[Cbe-oss-dev] [RFC, PATCH] CELL Oprofile SPU profiling updated patch

Fri Feb 9 13:46:48 EST 2007

On Feb 8, 2007, at 4:51 PM, Carl Love wrote:

> On Thu, 2007-02-08 at 18:21 +0100, Arnd Bergmann wrote:
>> On Thursday 08 February 2007 15:18, Milton Miller wrote:
>>
>>> 1) sample rate setup
>>>
>>>     In the current patch, the user specifies a sample rate as a time
>>> interval.
>>>     The kernel is (a) calling cpufreq to get the current cpu 
>>> frequency,
>>> (b)
>>>     converting the rate to a cycle count, (c) converting this to a 
>>> 24 bit
>>>     LFSR count, an iterative algorithm (in this patch, starting from
>>>     one of 256 values so a max of 2^16 or 64k iterations), (d)
>>> calculating
>>>     an trace unload interval.   In addition, a cpufreq notifier is
>>> registered
>>>     to recalculate on frequency changes.
>
> No.  The user issues the command opcontrol --event:N  where N is the
> number of events (cycles, l2 cache misses, instructions retired etc)
> that are to elapse between collecting the samples.

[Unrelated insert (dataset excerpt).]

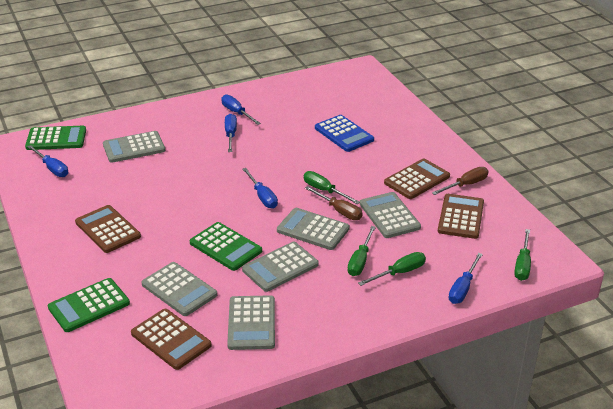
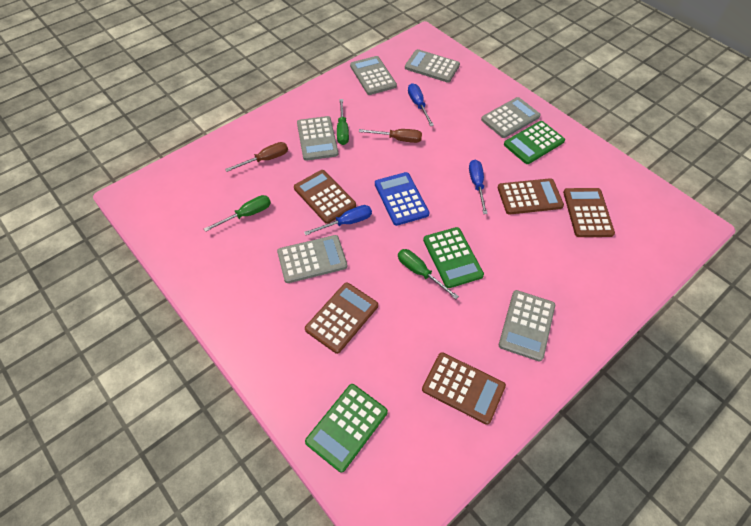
blue screwdriver: 5 -> 3
brown calculator: 4 -> 5
green screwdriver: 4 -> 3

So you are saying that b and c are primary, and a is used to calculate
a safe value for d.   All of the above work is dont, just from a
different starting point?

> The OProfile passes
> the value N to the kernel via the variable ctr[i].count.  Where i is 
> the
> performance counter entry for that event.

Ok I haven't looked a the api closely.

> Specifically with SPU
> profiling, we do not use performance counters because the CELL HW does
> not allow the normal the PPU to read the SPU PC when a performance
> counter interrupt occurs.  We are using some additional hw support in
> the chip that allows us to periodically capture the SPU PC.  There is 
> an
> LFSR hardware counter that can be started at an arbitrary LFSR value.
> When the last LFSR value in the sequence is reached, a sample is taken
> and stored in the trace buffer.  Hence, the value of N specified by the
> user must get converted to the LFSR value that is N from the end of the
> sequence.

Ok so its arbitray load count to max vs count and compare.   A critical
detail when computing the value to load, but the net result is the
same; the value for the count it hard to determine.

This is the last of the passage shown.